Stagecoach & Trolley

Stagecoach lines streamlined routes and express services allowing news and information to travel faster. It helped businesses stay informed about markets, suppliers, and competitors. Trolleys moved goods and people leading to increased efficiency and economic growth.

Levi Pease Stagecoach Line

The Boston Post Road, originally known as Bay Path, was the first developed road west from Boston through central Massachusetts.  The road cut through local towns like Sudbury and Northborough, through Shrewsbury and Worcester, ending in Hartford, Connecticut.  For colonial America, it was a thoroughfare for foot traffic, horseback riders and wagons. 
 

Levi Pease, born in Enfield, Connecticut, in 1740, served in the army during the Revolutionary War.  He was largely responsible for transportation concerns.  His duties included correspondence, delivering horses, moving artillery and foraging for supplies. After the war, Pease used his experience to develop transportation routes.  In 1783, he partnered with Reuben Sykes, and began offering transportation services between Hartford and Boston.  In 1793, he purchased Farrar's Tavern in Shrewsbury, Massachusetts, establishing headquarters for his stagecoach line. 

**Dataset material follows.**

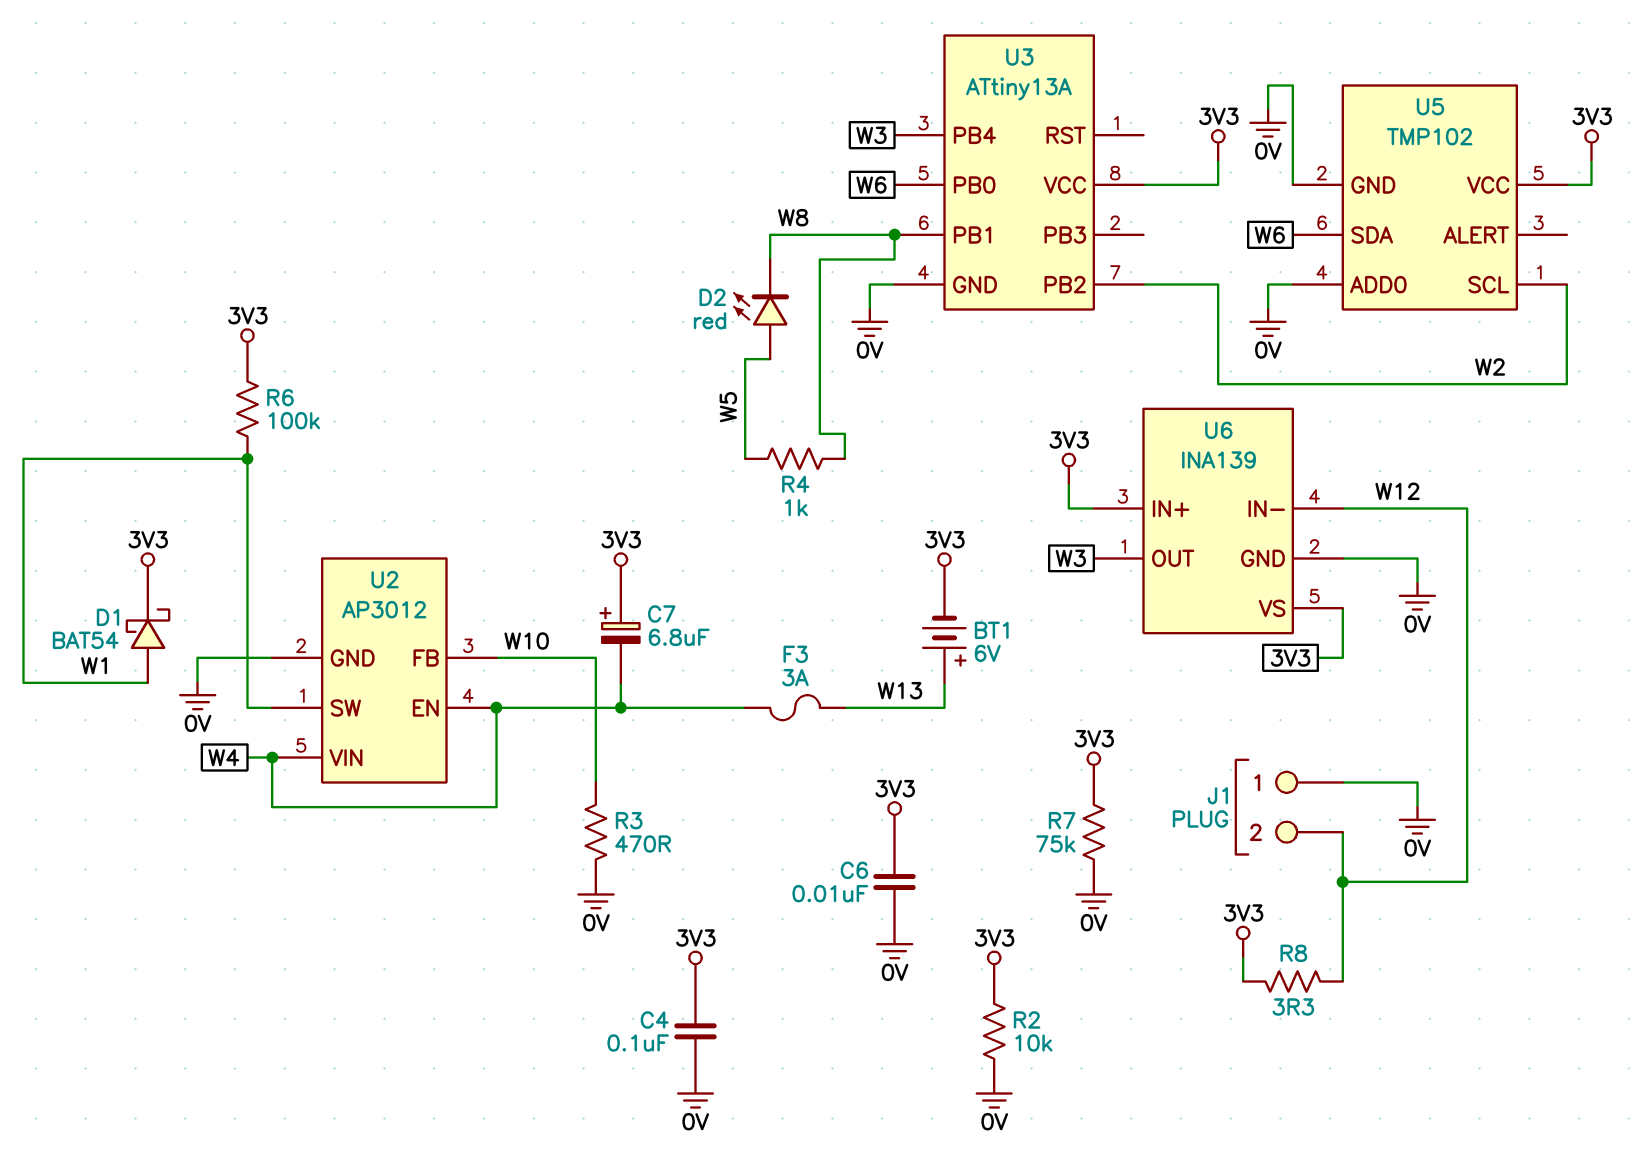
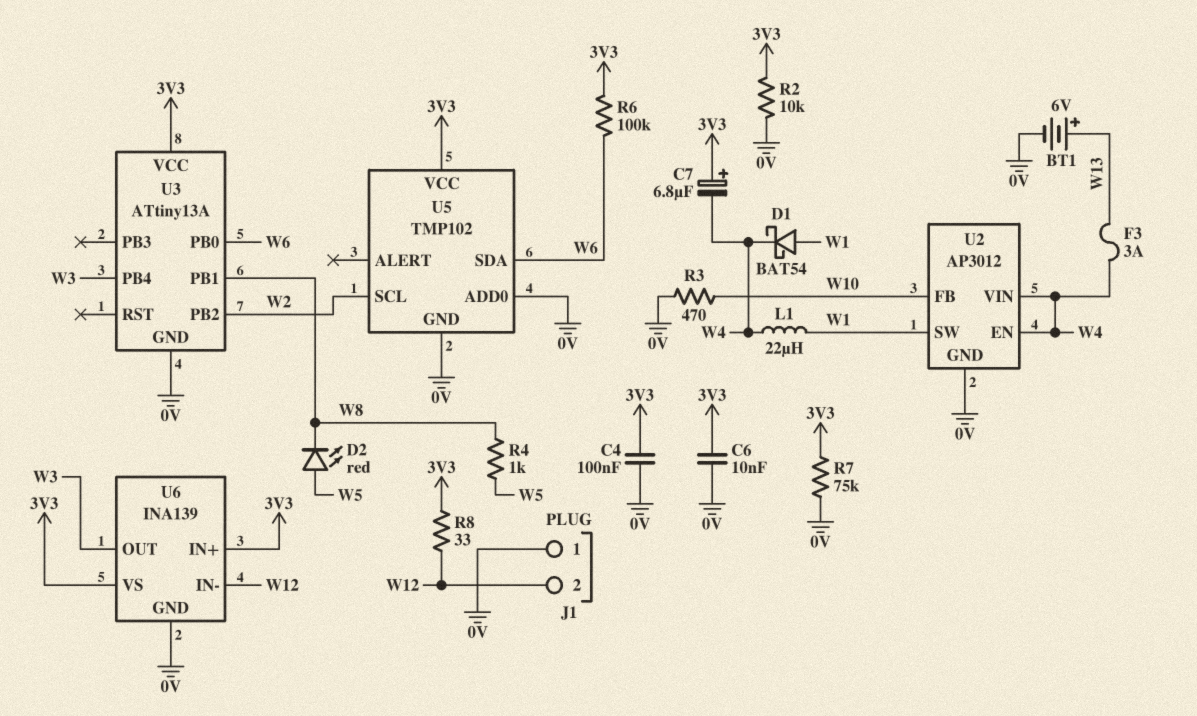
BT1: 6V (plus W13, minus 3V3) -> 6V (plus W13, minus 0V)
D1: schottky BAT54 (A W1, K 3V3) -> schottky BAT54 (A W1, K W4)
L1: none -> 22uH (W1, W4)
R6: 100k (3V3, W1) -> 100k (3V3, W6)
R8: 3.3 (3V3, W12) -> 33 (3V3, W12)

Pease introduced several transportation innovations.  He employed conductors to thwart dishonest ticket collection practices.  He convinced competitive stage lines to open a ticket office to create one point of purchase.  He created an express service with fewer stops for faster delivery.  And in the early 1800s, Pease lobbied the Massachusetts legislature for a charter to build the first turnpike from Boston to Worcester. Before his death in 1824, Levi Pease became known as the Father of the Turnpike. [1]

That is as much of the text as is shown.